In volumes 2 and 3, Kenji finds his resolve to stand up and fight, even if he has not a clue how exactly he can strike back against a force so malevolent it can release death in the form of a mysterious germ in San Francisco and London, as well as decimate an entire airport in Japan.  After all, one childhood friend has already lost his life thanks to Kenji's daydreams, he knows he must go it alone or else become responsible for even more deaths of innocent people.  More to the point, the so-called "Friend" has wormed his way into the fabric of Kenji's personal life in spectacularly disturbing way I refuse to spoil here.  Only know that this creep is forever connected to Kenji and that nothing -- save death -- can violate that connection.

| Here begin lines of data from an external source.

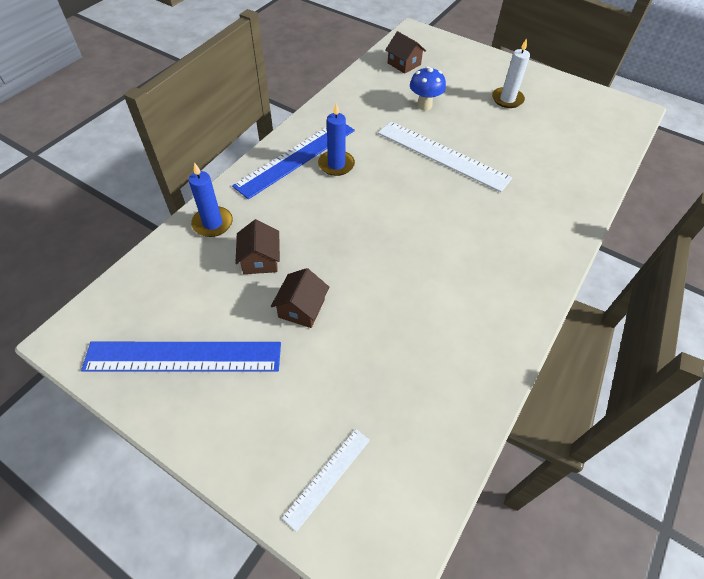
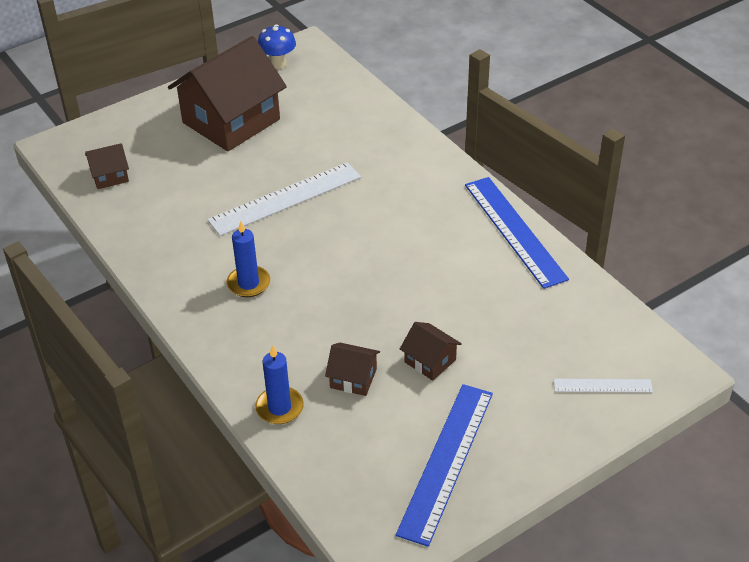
camera: 65 degrees left, 10 degrees down
(296, 157) = (215, 313): blue ruler -> blue ruler (514, 231)
(327, 477) = (602, 386): white ruler -> white ruler turned 60 degrees counterclockwise
(424, 105) = (197, 185): blue mushroom -> blue mushroom (278, 64)
(507, 99) = (231, 121): white candle -> brown house

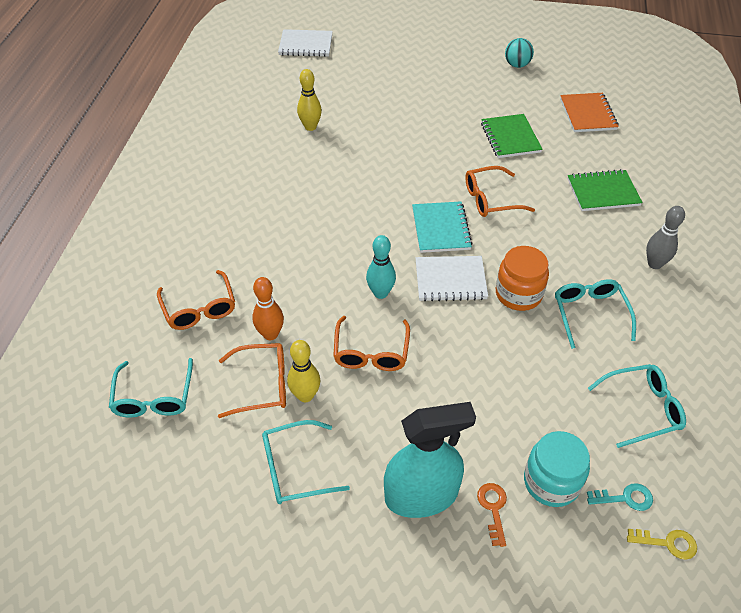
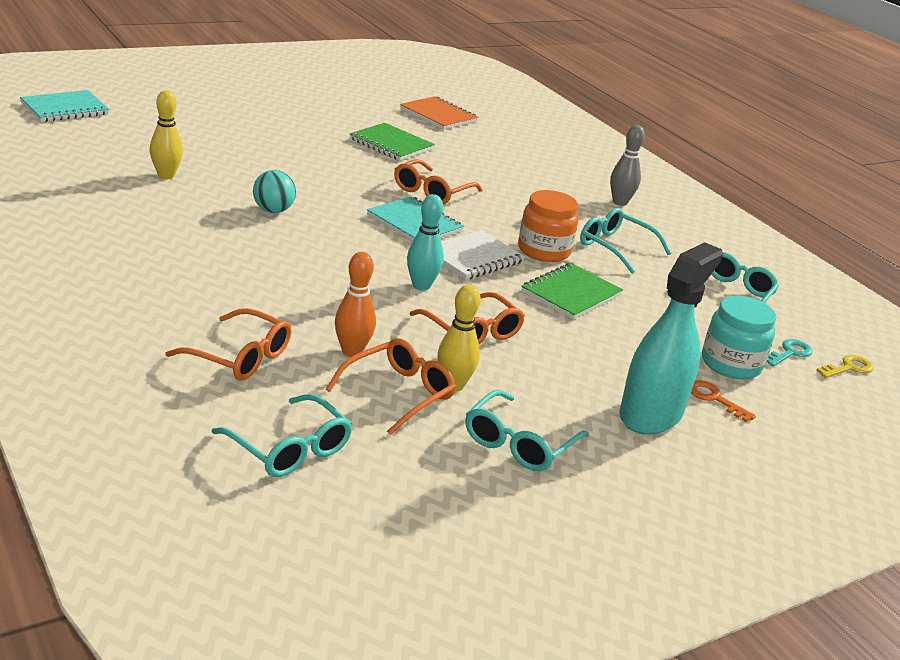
camera: 45 degrees left, 20 degrees down
(306, 45) = (65, 109): white notebook -> turquoise notebook
(517, 65) = (327, 91): turquoise ball -> turquoise ball (273, 210)
(603, 192) = (520, 165): green notebook -> green notebook (571, 294)

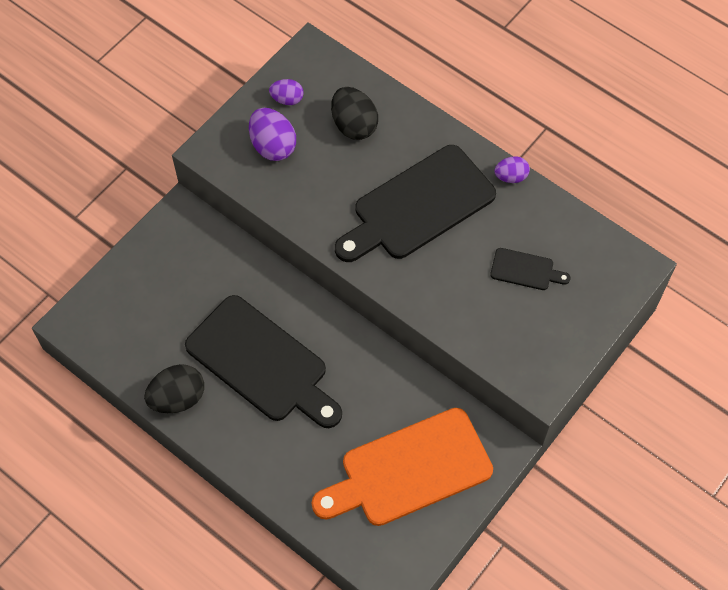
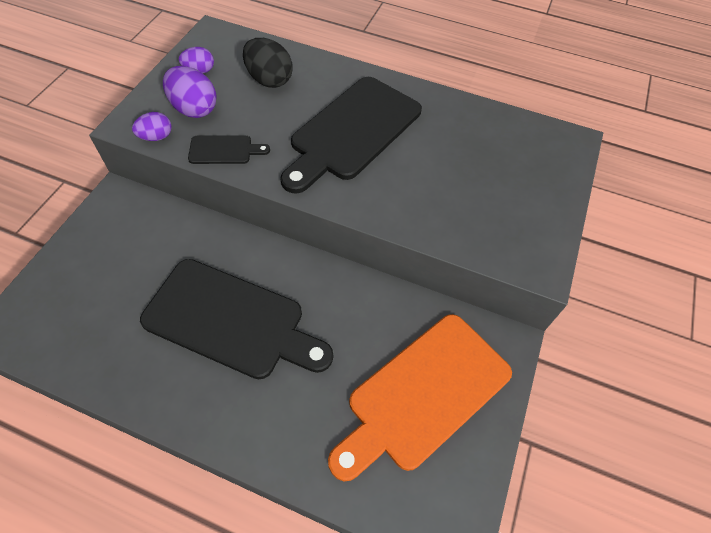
camera: 20 degrees left, 5 degrees down
(178, 398) = (142, 383): black egg -> none
(511, 177) = (427, 93): purple egg -> purple egg (156, 137)
(525, 270) = (475, 164): black cutting board -> black cutting board (224, 150)

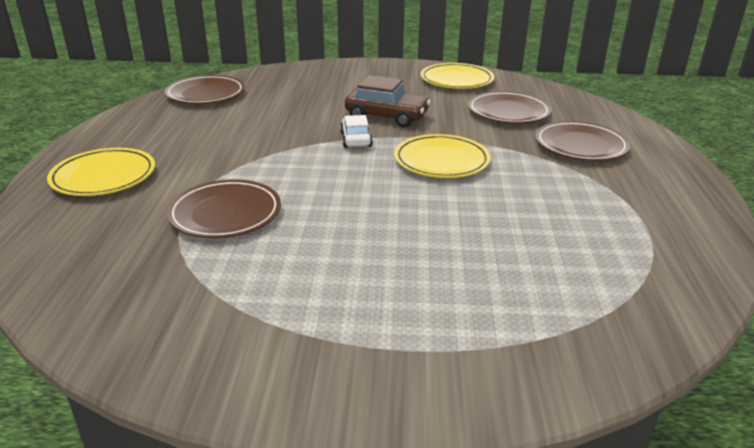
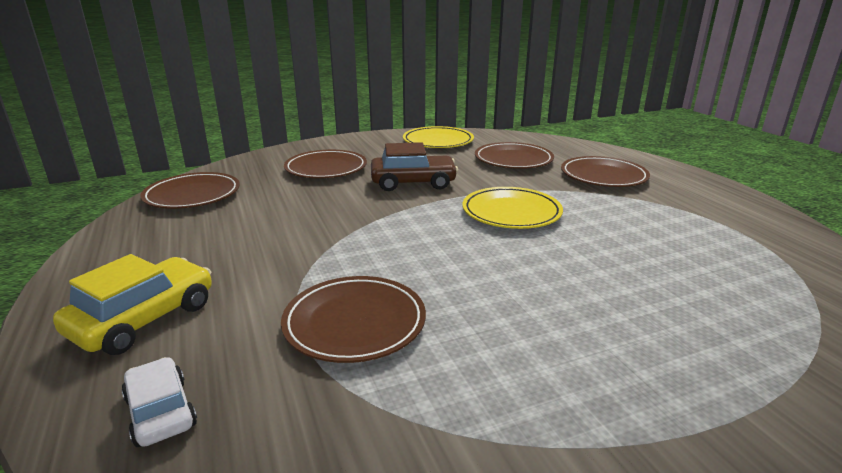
camera: 25 degrees left, 5 degrees down
(104, 177) = (144, 319): yellow plate -> yellow car
(327, 89) = (326, 168): none -> brown plate
(356, 139) = (408, 209): white car -> white car (161, 411)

While the intricate plotting of the title can leave one racing to find out what happens next, it is the character revelations that can really knock the breath out of you.  In volume 2, Urasawa knows exactly how to manipulate what we think we know about the characters by taking the time to offer a detailed, almost offensive, portrait of Kenji's self-absorbed past as a young man, made possible by his sister's bottomless devotion to him and her affectionate indulgence of his every desire.  We were introduced to Kenji's sister as a damning absence, but her eventual abdication of responsibility for herself and her child comes only after years of sacrificing almost everything -- perhaps even her sense of self -- for Kenji.  We not only see Kenji's broken dream of making it big with his band, but the personal cost his family paid so he could live out an adolescent passion for music.

It isn't really the mysterious cult that brings together this work but Kenji himself.  Kenji can't help but feel like a middle-aged failure as he inhabits the role of an emasculated convenience store-clerk, while he (literally) carries his niece on his back everyday, waiting on asshole customers, or cow-towing to the franchise cop.   Even his willingness to take on these degradations are evidence of Kenji's innate sense of justice.  Kanna may be thought of as a burden, but somehow she never seems like Kenji's burden.  When he stands up to the "Friend" in front of thousands of cultists who'd kill him on the spot if given the simplest order, or risks everything to save childhood friend Yukuji's life -- from bullies as a child, later from a possible terrorist attack by the cult -- we see a man who is actually quite admirable.  When Kenji stands up on his own and declares he's going to stop evil you can't help but believe that his childhood fantasies were in fact the prophecies the "Friend" claims they are.  However, we can never forget that the important part of Kenji's plan for the world is that good triumphs over evil no matter how great the odds against the good guys...or this good guy as the case may be.

Review Copy of volume 3 provided by Viz.